Top: St. Toffee’s Waterscape | Marker (2018)

Middle: Washes in Motion | Watercolour (2020)
Bottom: Peat Moss Bog with Berry | Watercolour (2020) by Christine Sherry
Motion and light have a relationship with the natural world that excites me.
When a hand is in motion it appears translucent – a beam of light.
Think of the shift of leaves on a branch on a tree towering down on you with its shadows in the summer sun.
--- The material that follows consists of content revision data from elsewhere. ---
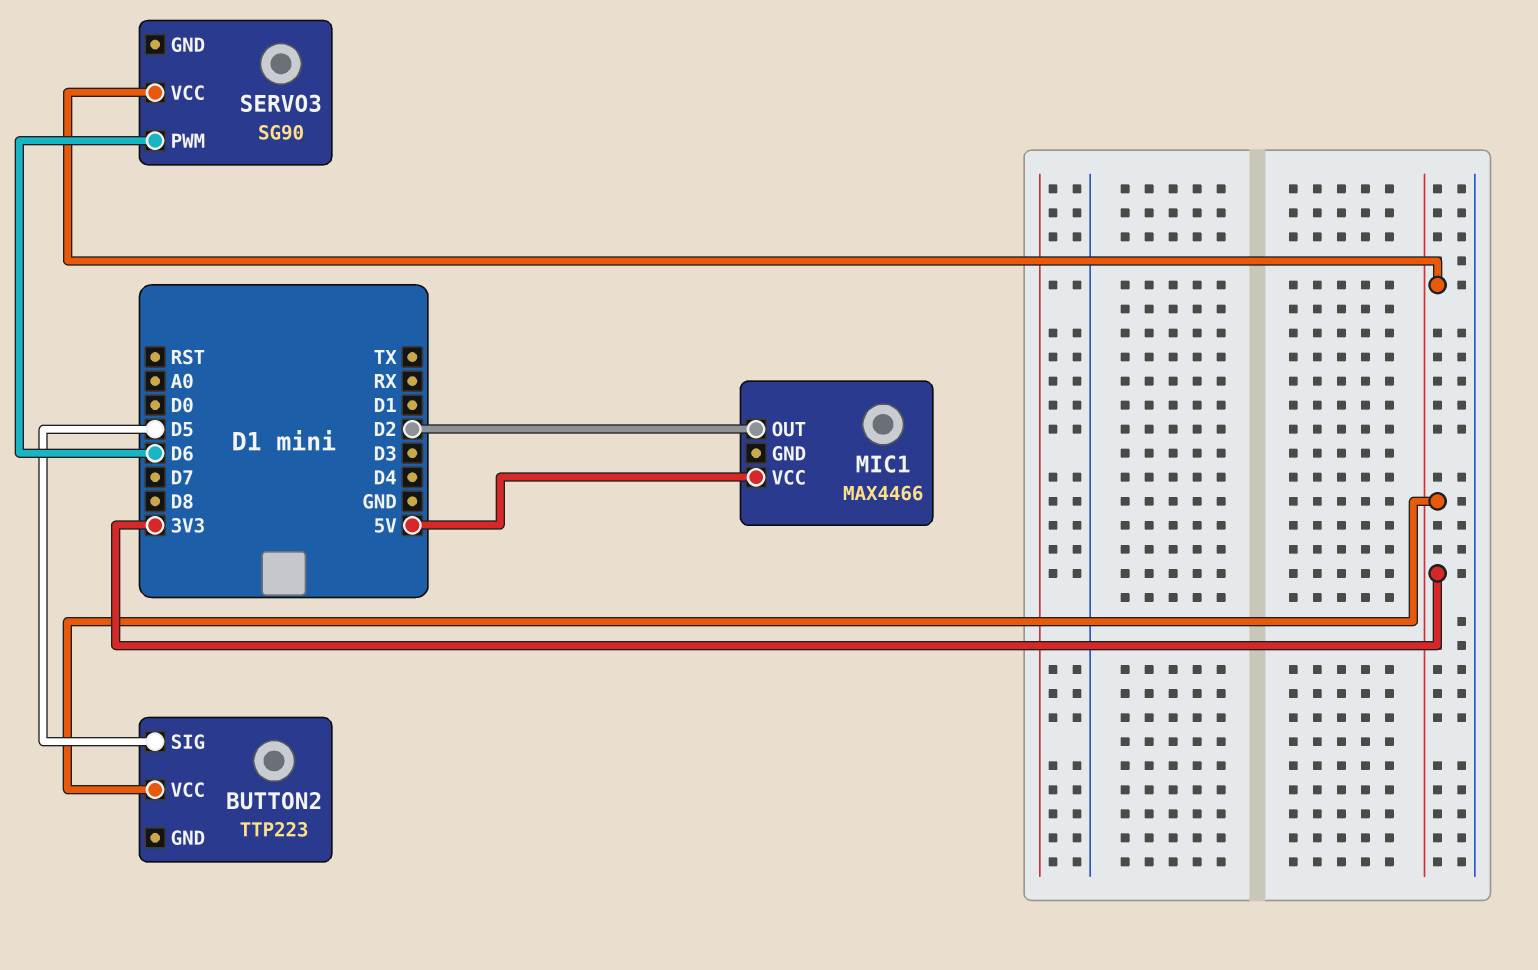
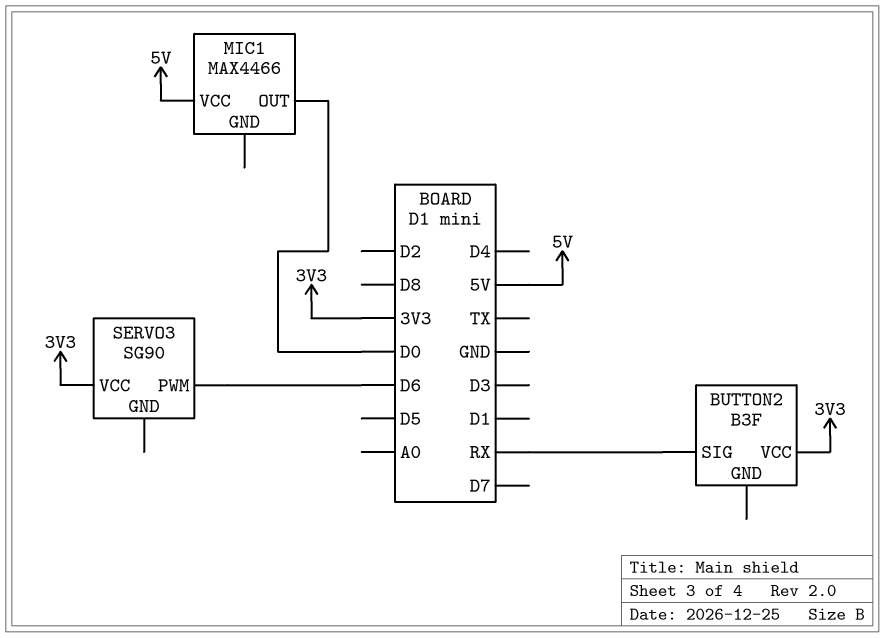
BUTTON2: TTP223 -> B3F
BUTTON2 pin SIG: D5 -> RX
MIC1 pin OUT: D2 -> D0

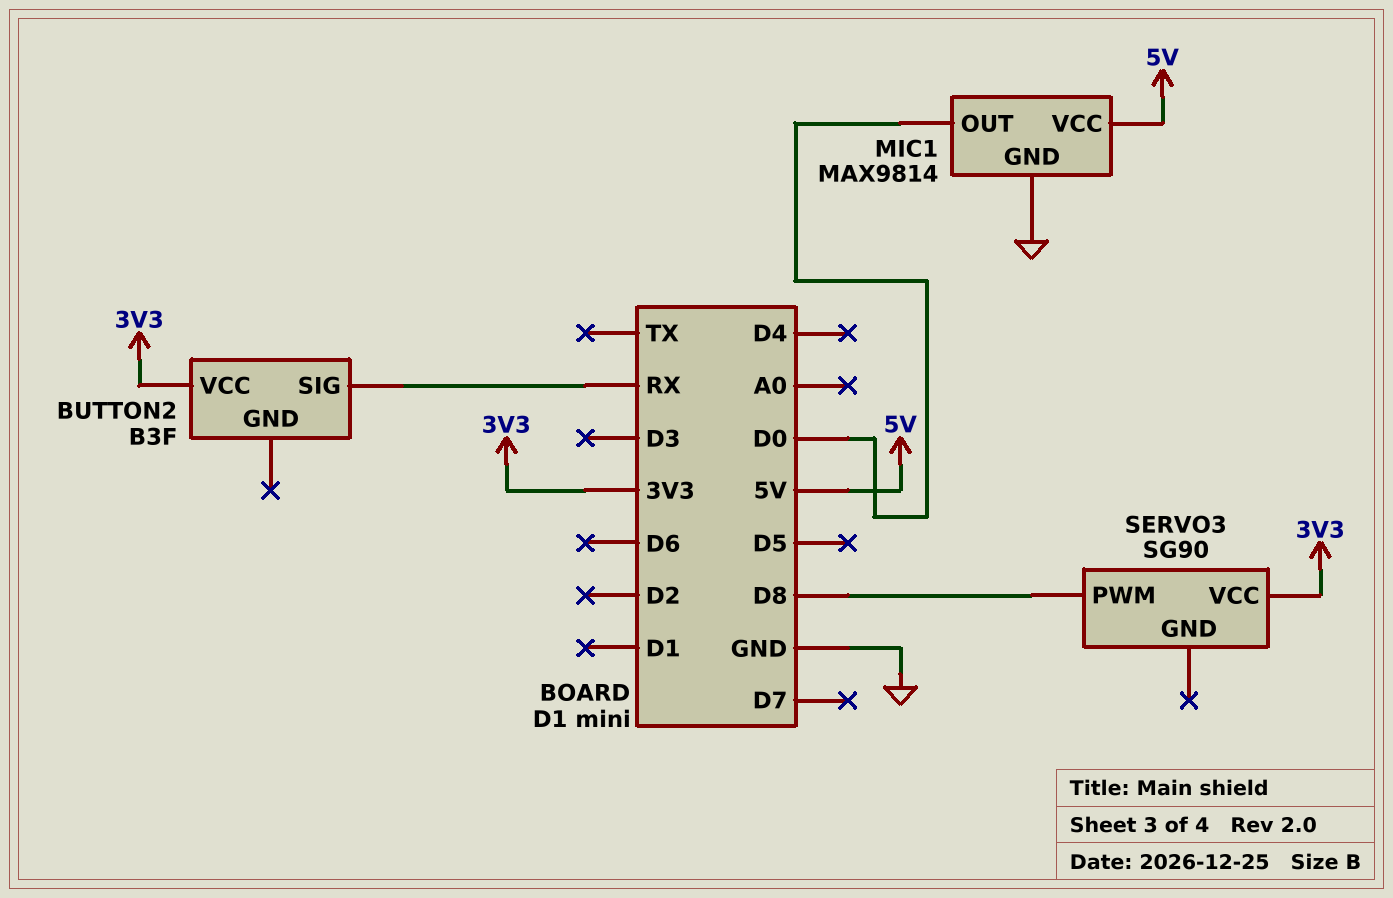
MIC1: MAX4466 -> MAX9814
MIC1 pin GND: none -> GND
SERVO3 pin PWM: D6 -> D8

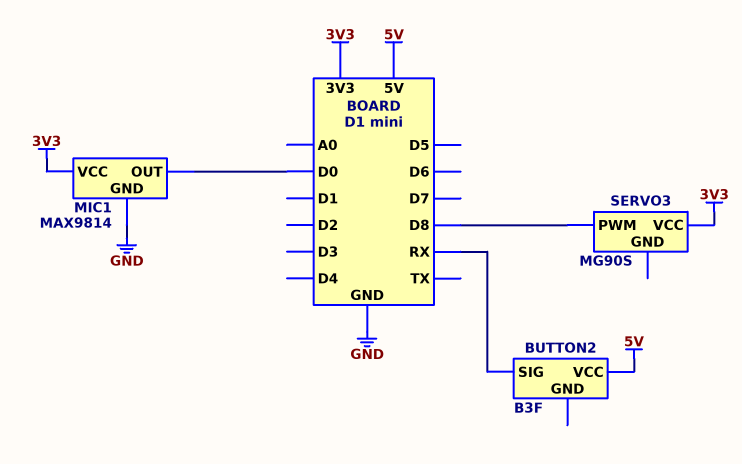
BUTTON2 pin VCC: 3V3 -> 5V
MIC1 pin VCC: 5V -> 3V3
SERVO3: SG90 -> MG90S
There is no way to really measure the movement of a tree – with all its individual parts – always shaking and shivering in different ways. When the magnitude of the natural world plays with motion it defies the human one. It shields us from the light – it ignites and glows in beams as genuine as an electic bulb . When the natural world presents itself in a singular form – the translucence of a flower’s petal – it mimics motion without effort.
But without motion a petal is still oppressed by its lifecycle and its structure in a way that is predictable.
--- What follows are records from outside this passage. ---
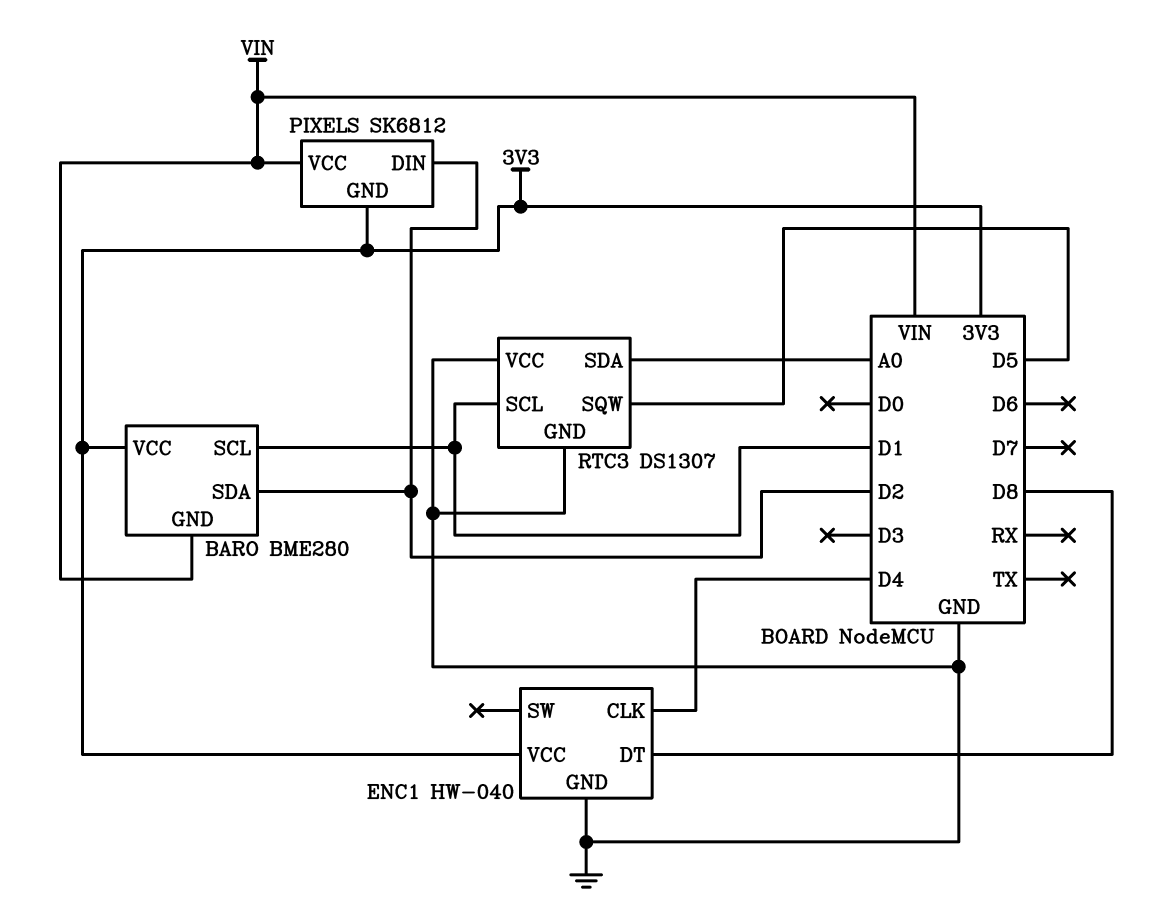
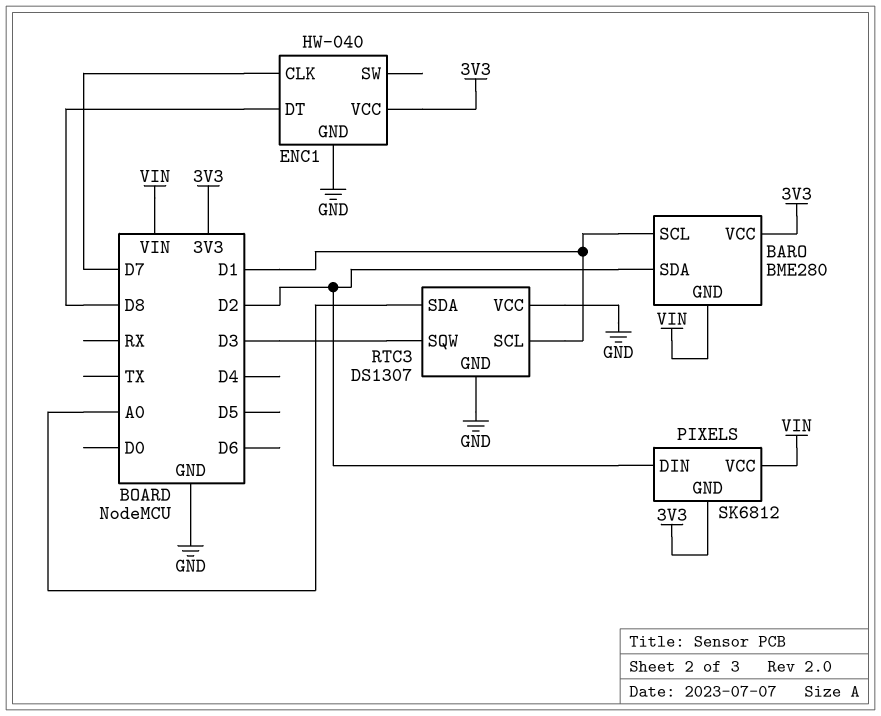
ENC1 pin CLK: D4 -> D7
RTC3 pin SQW: D5 -> D3

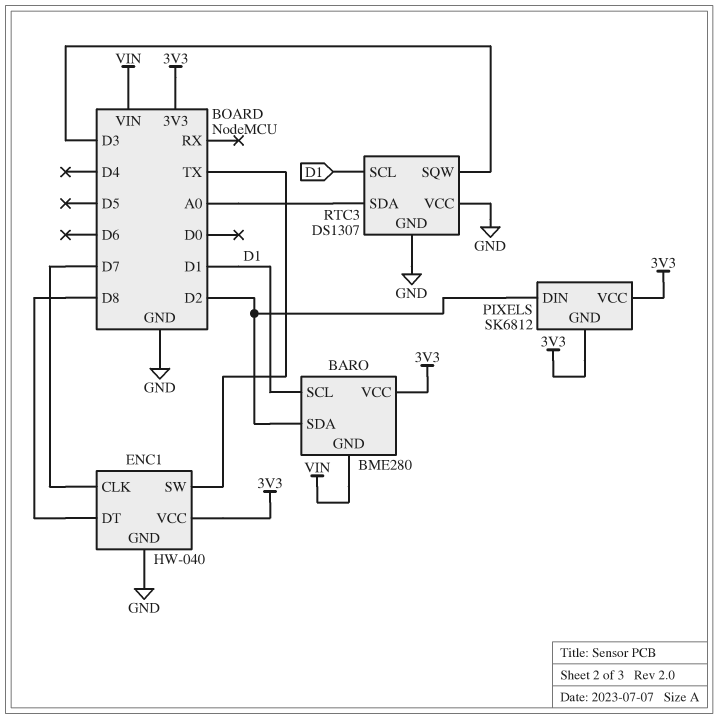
ENC1 pin SW: none -> TX
PIXELS pin VCC: VIN -> 3V3

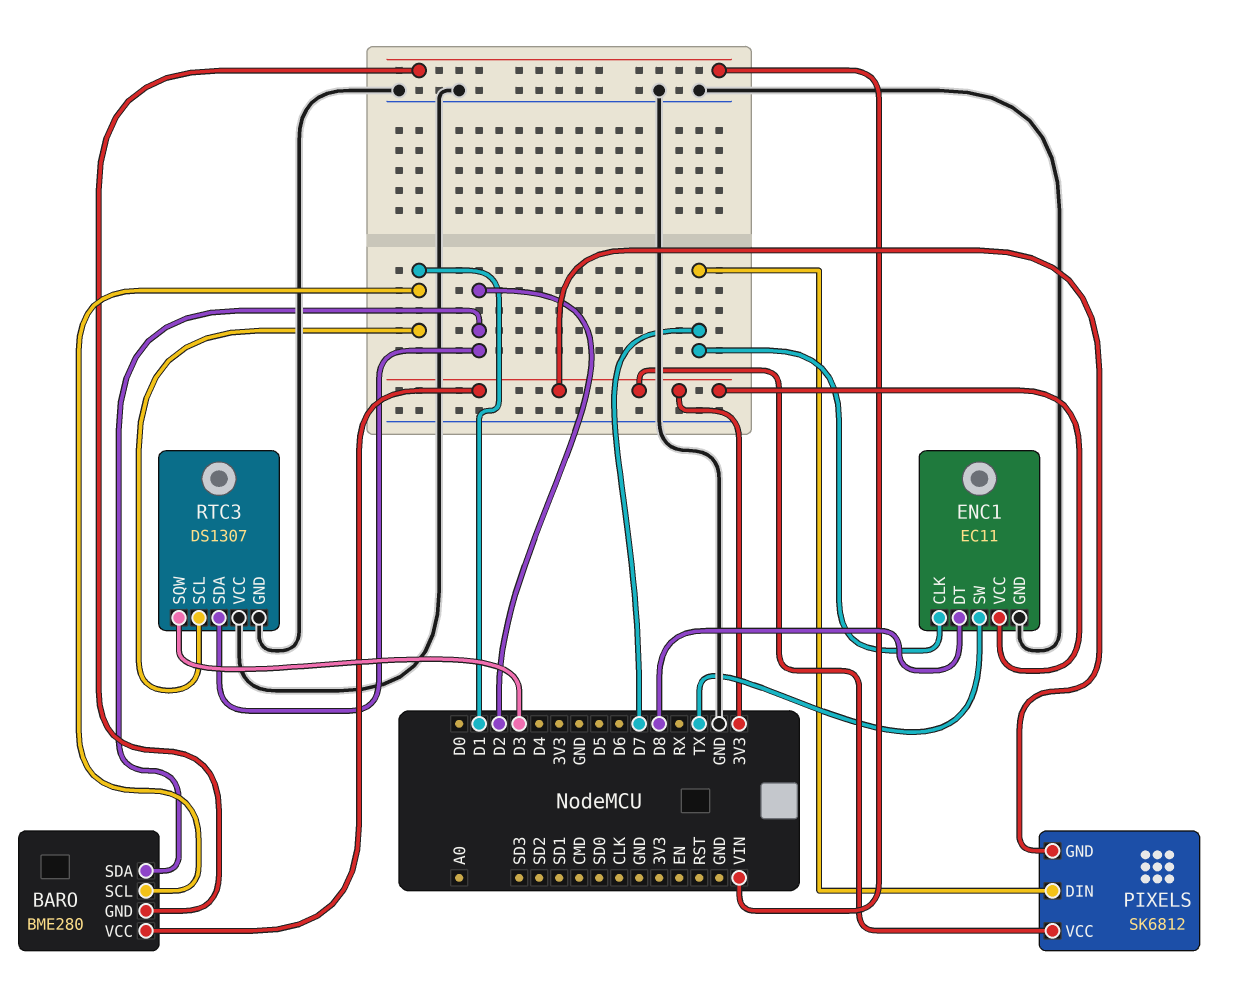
ENC1: HW-040 -> EC11
PIXELS pin DIN: D2 -> D7
RTC3 pin SDA: A0 -> D2

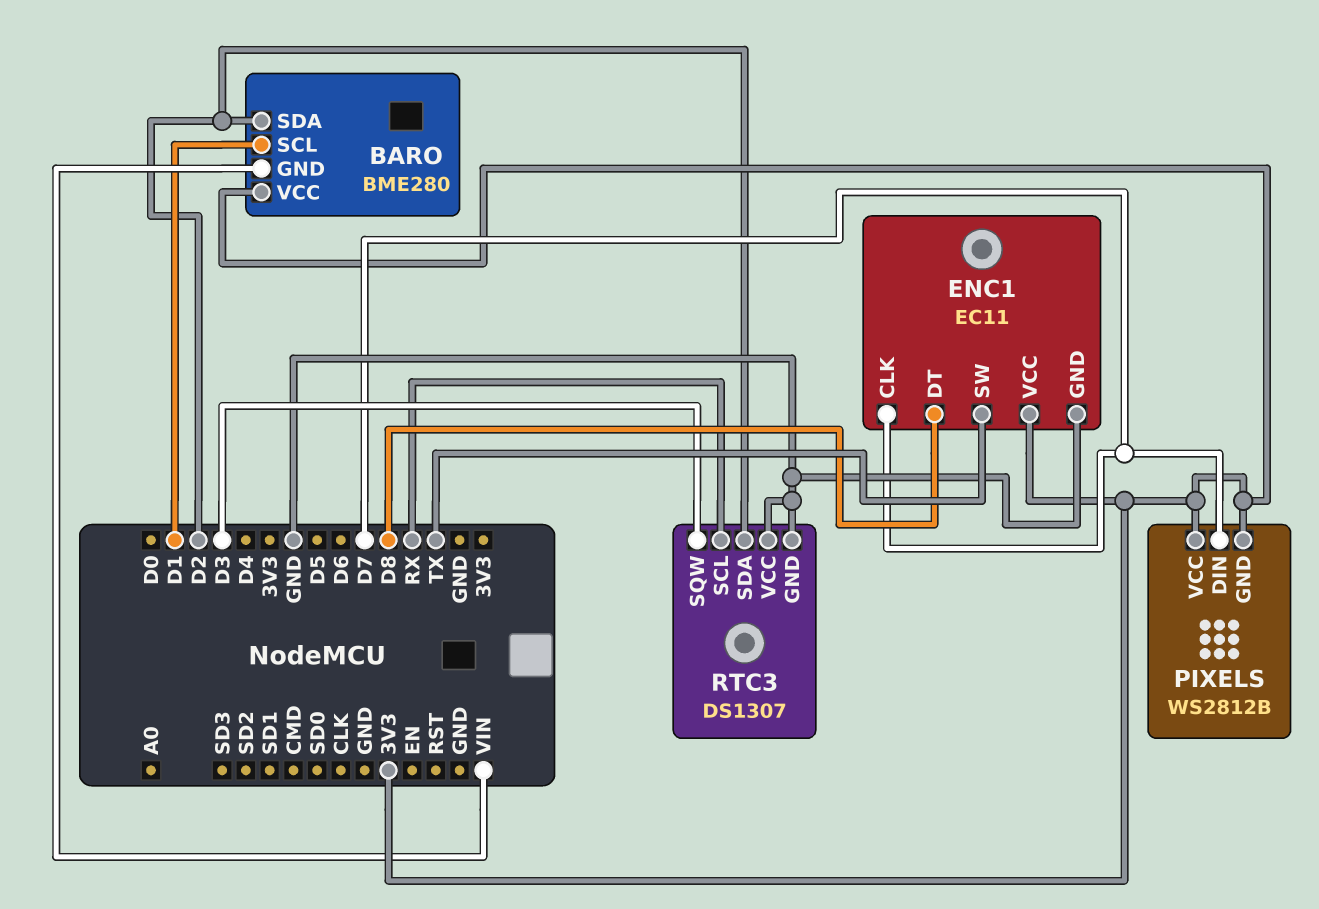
PIXELS: SK6812 -> WS2812B
RTC3 pin SCL: D1 -> RX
These are the kinds of attractions that leave me fascinated with the study of water in combination with the natural world. Water can blend, it can blur, it can submerge, it can crystallized and solidify.
Water can beat tree after a winter storm – it is one of the only elements that can stop the wind from moving the shivering plant.
Petals drifting on the surface of a body of water are their own kind of flower – set free from predictablity – giving back a freeness in their motion – as are the blades of grass after a morning frost.
Chystalline structures cement the orderly enough living world into it’s own palace of dainty celestial being akin to the freedom of human movement.
Even though the might of a moving branch of leaves is still too hard too trace – the inversion of the freeze frame is amply powerful.